@PyrBliss

I take my pants off like everyone else. Getting tangled in one pant leg, stepping on the other, tipping over & hitting my face on the door.

@PyrBliss

If you’ve ever wanted to reconnect with people you haven’t seen in ages, take a quick trip to the grocery store looking like complete shit.

@PyrBliss

If you don’t swear when you’re driving, you aren’t paying enough attention to the road.

@PyrBliss

McDonalds wants you to tell your family you love them because if you keep eating McDonalds it won’t be long before you’re dead.

@PyrBliss

The trick to falling asleep is putting your phone down.
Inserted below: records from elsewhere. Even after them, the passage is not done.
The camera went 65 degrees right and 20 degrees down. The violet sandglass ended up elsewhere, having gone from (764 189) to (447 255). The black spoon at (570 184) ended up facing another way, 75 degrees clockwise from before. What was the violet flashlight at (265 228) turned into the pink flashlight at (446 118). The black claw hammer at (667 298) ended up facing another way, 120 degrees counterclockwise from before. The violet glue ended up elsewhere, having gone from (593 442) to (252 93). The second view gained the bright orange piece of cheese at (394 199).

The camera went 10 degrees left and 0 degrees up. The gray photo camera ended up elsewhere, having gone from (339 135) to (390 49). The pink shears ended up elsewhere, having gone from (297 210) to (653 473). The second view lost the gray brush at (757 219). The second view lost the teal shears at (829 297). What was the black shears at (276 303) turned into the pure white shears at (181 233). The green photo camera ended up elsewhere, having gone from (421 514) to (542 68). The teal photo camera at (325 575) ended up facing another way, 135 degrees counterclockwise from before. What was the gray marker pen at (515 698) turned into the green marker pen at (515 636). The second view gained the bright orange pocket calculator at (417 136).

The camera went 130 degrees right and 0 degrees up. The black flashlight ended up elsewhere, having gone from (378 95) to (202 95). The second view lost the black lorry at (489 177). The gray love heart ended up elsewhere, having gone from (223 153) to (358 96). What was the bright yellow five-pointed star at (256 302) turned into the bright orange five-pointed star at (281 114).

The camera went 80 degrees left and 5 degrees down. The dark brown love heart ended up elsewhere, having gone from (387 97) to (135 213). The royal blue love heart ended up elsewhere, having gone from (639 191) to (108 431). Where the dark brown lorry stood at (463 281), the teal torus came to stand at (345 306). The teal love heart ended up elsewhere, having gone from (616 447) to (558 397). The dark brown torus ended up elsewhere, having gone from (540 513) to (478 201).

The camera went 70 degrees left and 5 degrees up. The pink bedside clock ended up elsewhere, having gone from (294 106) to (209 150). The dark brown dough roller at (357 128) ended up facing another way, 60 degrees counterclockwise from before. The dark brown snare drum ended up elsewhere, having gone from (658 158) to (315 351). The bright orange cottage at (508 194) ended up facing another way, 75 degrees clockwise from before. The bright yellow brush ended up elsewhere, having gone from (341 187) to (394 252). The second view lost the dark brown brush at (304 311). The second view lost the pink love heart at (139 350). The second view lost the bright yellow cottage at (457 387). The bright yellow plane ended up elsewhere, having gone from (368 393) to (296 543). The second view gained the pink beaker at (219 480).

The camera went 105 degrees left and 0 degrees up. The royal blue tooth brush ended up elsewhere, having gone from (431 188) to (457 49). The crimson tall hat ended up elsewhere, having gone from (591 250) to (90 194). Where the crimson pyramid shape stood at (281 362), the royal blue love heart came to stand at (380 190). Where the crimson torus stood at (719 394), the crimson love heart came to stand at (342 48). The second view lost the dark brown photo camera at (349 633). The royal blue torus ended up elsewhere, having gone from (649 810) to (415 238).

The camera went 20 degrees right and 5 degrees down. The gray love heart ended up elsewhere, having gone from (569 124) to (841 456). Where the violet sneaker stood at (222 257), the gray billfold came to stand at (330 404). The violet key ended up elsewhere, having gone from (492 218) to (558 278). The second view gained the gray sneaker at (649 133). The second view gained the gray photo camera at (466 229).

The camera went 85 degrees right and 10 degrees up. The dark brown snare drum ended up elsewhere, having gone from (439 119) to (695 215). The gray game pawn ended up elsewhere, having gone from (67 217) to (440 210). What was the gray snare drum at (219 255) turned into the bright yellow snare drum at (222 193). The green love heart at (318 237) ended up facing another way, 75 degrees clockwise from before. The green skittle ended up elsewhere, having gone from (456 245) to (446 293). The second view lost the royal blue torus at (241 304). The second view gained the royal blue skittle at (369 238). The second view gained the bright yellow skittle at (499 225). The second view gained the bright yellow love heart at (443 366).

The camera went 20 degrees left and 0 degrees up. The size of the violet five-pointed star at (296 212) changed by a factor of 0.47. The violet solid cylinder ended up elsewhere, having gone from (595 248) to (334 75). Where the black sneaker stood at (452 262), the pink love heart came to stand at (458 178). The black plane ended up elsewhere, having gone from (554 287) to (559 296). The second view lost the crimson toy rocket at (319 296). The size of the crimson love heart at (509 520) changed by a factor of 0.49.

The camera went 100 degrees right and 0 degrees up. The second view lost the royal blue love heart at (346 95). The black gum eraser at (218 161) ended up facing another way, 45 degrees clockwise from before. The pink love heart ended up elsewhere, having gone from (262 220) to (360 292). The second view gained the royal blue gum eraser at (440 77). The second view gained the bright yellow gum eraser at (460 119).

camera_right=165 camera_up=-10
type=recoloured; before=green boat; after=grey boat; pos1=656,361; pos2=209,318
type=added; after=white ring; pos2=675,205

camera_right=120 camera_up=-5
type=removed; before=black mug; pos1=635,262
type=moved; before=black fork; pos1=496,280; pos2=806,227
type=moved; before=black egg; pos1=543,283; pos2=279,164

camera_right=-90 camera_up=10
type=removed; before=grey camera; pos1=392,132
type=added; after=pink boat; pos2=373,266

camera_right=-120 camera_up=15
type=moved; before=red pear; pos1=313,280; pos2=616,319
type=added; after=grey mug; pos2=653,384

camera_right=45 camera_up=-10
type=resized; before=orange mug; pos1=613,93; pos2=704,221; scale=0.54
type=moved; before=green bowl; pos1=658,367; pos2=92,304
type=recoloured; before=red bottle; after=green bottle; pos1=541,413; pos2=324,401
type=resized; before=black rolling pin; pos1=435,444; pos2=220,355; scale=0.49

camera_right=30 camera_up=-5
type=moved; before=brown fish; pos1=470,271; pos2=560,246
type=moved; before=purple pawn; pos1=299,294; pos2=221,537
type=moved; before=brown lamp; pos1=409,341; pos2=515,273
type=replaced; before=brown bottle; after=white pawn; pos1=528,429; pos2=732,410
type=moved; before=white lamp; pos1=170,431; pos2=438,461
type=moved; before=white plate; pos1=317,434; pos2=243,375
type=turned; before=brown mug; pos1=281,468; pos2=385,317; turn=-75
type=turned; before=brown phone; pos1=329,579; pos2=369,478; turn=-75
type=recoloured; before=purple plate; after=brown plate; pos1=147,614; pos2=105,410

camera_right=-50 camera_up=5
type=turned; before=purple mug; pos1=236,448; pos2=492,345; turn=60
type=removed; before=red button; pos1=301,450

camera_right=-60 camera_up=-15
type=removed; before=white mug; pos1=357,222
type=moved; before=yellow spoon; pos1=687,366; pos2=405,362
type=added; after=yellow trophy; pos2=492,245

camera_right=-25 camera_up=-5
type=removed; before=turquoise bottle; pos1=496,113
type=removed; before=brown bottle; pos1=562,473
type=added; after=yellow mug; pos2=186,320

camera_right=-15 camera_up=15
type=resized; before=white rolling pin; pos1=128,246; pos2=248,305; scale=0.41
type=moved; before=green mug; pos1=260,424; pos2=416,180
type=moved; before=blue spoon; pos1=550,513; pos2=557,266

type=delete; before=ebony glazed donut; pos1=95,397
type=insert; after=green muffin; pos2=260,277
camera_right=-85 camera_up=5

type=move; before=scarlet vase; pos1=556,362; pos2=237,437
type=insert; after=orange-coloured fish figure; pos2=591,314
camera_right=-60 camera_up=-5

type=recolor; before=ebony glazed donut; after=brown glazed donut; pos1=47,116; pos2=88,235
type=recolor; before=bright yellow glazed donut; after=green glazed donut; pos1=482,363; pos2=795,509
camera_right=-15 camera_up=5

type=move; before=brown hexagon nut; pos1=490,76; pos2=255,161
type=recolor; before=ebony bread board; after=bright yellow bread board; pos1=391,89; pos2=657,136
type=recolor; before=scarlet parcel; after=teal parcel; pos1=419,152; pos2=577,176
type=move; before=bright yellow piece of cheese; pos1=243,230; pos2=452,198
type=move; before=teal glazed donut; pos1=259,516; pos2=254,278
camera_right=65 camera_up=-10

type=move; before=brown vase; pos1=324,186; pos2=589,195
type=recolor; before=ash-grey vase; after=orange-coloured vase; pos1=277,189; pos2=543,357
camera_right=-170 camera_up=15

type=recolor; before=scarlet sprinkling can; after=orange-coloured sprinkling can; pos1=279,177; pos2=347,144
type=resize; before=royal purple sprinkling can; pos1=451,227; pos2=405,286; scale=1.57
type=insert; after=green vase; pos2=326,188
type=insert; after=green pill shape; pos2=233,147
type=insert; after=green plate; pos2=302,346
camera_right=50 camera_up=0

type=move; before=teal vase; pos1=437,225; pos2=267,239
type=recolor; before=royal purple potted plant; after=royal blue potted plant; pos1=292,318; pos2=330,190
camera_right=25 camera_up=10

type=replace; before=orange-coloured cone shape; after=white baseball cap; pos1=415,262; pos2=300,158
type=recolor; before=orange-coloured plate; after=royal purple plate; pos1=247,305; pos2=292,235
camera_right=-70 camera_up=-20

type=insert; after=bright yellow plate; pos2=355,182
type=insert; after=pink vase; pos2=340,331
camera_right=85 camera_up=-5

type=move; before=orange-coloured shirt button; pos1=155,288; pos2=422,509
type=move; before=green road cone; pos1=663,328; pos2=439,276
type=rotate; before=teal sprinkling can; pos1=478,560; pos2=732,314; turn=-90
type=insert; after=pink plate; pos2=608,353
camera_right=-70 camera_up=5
Unfortunately, that’s not a risk I’m willing to take.

@PyrBliss

I’ve been repeating the same mistakes in life for so long now I may as well call them traditions.

@PyrBliss

Just thought about sex for the 100th time today, and let me tell you, it’s definitely NOT the thought that counts.

@PyrBliss

A dragonfly just landed on my face an I reacted the same way I’d react if an actual dragon had landed on my face.

@PyrBliss

This girl just said, “You know that feeling you get when you really really like someone?” and I was all like, “Nope.” and walked away.

@PyrBliss

Not having any friends means I’m always the pretty one.